On the receiving side, the load modulation signals are pulsed or periodically loaded by the receiver or charging controller, e.g. at approximately 500 Hz. In the preferred embodiment, the envelope detector circuitry (denoted as “Detector” in Fig. 5), extracts the amplitude data of the high frequency voltage signal of the capacitors (see, for instance, capacitors C17 and C22 in Fig. 5) and calculates the transmitter coil current, using the knowledge of these capacitors’ impedances. The carrier or excitation signal is removed.

Then, preferably, the DC component of the amplitude envelope signal is removed, e.g. using a high pass filter (denoted as “HPF” in Fig. 5). Preferably, the thus filtered signal is amplified (e.g. by a factor of 10), e.g. using an active amplifier (denoted as “Amplifier” in Fig. 5; a Bode plot of an exemplary embodiment of the amplifier is depicted in Fig. 6.).
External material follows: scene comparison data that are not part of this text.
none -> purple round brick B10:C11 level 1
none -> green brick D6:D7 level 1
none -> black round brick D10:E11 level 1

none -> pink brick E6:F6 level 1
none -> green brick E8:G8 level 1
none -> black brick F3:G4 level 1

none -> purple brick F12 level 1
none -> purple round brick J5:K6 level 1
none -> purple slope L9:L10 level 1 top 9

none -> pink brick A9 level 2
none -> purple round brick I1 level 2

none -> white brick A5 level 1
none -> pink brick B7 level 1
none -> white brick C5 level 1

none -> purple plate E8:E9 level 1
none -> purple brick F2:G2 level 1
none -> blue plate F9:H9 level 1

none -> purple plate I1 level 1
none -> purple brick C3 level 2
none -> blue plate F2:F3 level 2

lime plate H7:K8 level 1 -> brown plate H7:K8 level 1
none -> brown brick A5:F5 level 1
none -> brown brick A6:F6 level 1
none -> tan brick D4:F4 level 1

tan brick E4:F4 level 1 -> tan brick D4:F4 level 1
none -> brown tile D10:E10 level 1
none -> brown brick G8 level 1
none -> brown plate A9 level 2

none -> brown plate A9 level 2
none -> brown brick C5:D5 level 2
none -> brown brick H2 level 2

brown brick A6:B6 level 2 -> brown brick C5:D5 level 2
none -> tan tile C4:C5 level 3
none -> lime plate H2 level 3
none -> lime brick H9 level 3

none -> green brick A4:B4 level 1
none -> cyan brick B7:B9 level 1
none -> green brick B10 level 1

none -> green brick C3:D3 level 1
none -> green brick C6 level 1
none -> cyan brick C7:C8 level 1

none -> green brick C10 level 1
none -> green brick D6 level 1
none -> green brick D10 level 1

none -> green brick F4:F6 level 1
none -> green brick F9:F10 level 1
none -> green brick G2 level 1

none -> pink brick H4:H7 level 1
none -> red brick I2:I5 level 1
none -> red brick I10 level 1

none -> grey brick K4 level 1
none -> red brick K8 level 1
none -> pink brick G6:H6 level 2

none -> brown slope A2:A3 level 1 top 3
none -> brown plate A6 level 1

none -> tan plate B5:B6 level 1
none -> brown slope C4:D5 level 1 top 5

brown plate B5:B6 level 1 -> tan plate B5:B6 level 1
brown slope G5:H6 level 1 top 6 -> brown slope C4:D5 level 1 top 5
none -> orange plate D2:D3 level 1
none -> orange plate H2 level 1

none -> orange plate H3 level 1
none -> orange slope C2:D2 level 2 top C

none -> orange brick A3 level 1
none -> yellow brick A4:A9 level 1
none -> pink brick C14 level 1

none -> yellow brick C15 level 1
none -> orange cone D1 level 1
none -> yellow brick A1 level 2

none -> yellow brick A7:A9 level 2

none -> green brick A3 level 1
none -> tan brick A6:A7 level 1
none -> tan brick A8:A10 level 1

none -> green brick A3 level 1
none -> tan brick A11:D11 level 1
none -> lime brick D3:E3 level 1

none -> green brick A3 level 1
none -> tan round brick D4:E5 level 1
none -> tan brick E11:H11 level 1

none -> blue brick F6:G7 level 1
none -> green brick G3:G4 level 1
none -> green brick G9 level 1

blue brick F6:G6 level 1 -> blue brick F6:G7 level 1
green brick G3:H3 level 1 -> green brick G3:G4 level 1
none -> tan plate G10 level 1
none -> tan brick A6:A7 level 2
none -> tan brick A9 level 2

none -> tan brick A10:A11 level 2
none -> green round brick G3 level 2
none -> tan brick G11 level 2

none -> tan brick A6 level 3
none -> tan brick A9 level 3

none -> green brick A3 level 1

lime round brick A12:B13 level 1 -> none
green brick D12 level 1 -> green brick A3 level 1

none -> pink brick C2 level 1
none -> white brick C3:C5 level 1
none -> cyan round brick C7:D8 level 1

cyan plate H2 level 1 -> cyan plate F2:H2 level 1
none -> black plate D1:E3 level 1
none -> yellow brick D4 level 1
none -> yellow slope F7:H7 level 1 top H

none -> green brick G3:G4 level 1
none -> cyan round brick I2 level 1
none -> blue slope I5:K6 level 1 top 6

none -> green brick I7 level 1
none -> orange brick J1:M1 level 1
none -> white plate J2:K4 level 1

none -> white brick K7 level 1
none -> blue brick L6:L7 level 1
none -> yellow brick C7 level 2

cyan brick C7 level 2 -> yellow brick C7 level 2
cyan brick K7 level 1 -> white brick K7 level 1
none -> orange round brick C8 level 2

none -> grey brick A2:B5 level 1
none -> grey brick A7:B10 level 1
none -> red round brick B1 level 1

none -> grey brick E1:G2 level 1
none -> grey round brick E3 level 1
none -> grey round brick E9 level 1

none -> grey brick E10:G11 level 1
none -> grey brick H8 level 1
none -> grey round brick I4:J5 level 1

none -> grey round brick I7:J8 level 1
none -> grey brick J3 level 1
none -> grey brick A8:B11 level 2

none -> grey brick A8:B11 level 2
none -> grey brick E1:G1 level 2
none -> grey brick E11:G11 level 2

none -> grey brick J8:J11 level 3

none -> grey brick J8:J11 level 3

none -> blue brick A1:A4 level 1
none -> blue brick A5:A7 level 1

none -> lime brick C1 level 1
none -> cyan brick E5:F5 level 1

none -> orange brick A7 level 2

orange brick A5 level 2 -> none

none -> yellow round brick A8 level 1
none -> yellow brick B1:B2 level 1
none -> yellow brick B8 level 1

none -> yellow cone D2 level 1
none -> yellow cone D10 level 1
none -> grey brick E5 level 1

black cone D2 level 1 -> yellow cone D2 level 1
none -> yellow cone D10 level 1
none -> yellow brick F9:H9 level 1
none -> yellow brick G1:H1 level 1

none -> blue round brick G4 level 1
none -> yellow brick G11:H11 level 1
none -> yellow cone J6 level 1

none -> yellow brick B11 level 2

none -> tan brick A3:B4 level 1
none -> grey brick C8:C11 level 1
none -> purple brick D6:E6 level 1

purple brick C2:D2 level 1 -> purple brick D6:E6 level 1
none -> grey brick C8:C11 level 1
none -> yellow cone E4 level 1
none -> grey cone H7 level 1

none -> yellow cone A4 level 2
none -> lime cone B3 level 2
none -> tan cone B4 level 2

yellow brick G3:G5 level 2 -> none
Considering the wide varying spectrum of the coupling levels, it is possible that the amplitude of the high logic at lower coupling levels may intersect with the amplitude of the low logic at higher coupling levels. Therefore, it is not feasible to implement a static comparator for the MR charging system. According to an embodiment of the invention, an average of the amplified signal is obtained (e.g. via an analogue integrator circuit), in order to establish a better working baseline reference voltage for comparison. This averaged signal is used as reference input for the comparator to produce the required load demodulated signal for the microcontroller.

With a system as described above (and an example of which is shown in Fig. 4), a robust implementation of foreign object detection can be implemented. If a foreign (metallic) object is placed within the magnetic or electromagnetic charging field, there will be a change in the envelop detector output, while the remaining demodulation circuits’ output remains null, due to the absence of load modulation capability of the foreign object. Thus, even in presence of a foreign object in the charging field, the power fed to the transmitter coil can be properly controlled. Last but not least, the robust operating capability of the proposed load demodulation circuit allows the resonance operation to enable the high spatial freedom capability and operate at low coupling levels. Most importantly, reliable charging operation can be ensured in either strong or loose coupling situations.

A particular embodiment of the present invention relates to the charger of the inductive charging system according to the invention, without and independent of the electronic device to be charged and the features related thereto. Thus, independent protection is sought for a charger for wirelessly charging an electronic device, in particular a hearing instrument, having a rechargeable battery, which charger comprises an RF circuit operable to produce a radio frequency signal, a transmitter coil being connected to the RF circuit to be fed with said radio frequency signal to make the transmitter coil produce a magnetic or electromagnetic charging field, and a load demodulating circuit operable to demodulate a load modulation signal, which load modulation signal is created in the electronic device to be charged by modulating said load modulation signal onto a charging current of a receiver coil, and transferred to the charger via magnetic or electromagnetic coupling of the receiver coil and the transmitter coil. In the inventive charger, the load demodulation circuit is connected to the transmitter coil to demodulate the load modulation signal from the radio frequency signal that is fed to the transmitter coil.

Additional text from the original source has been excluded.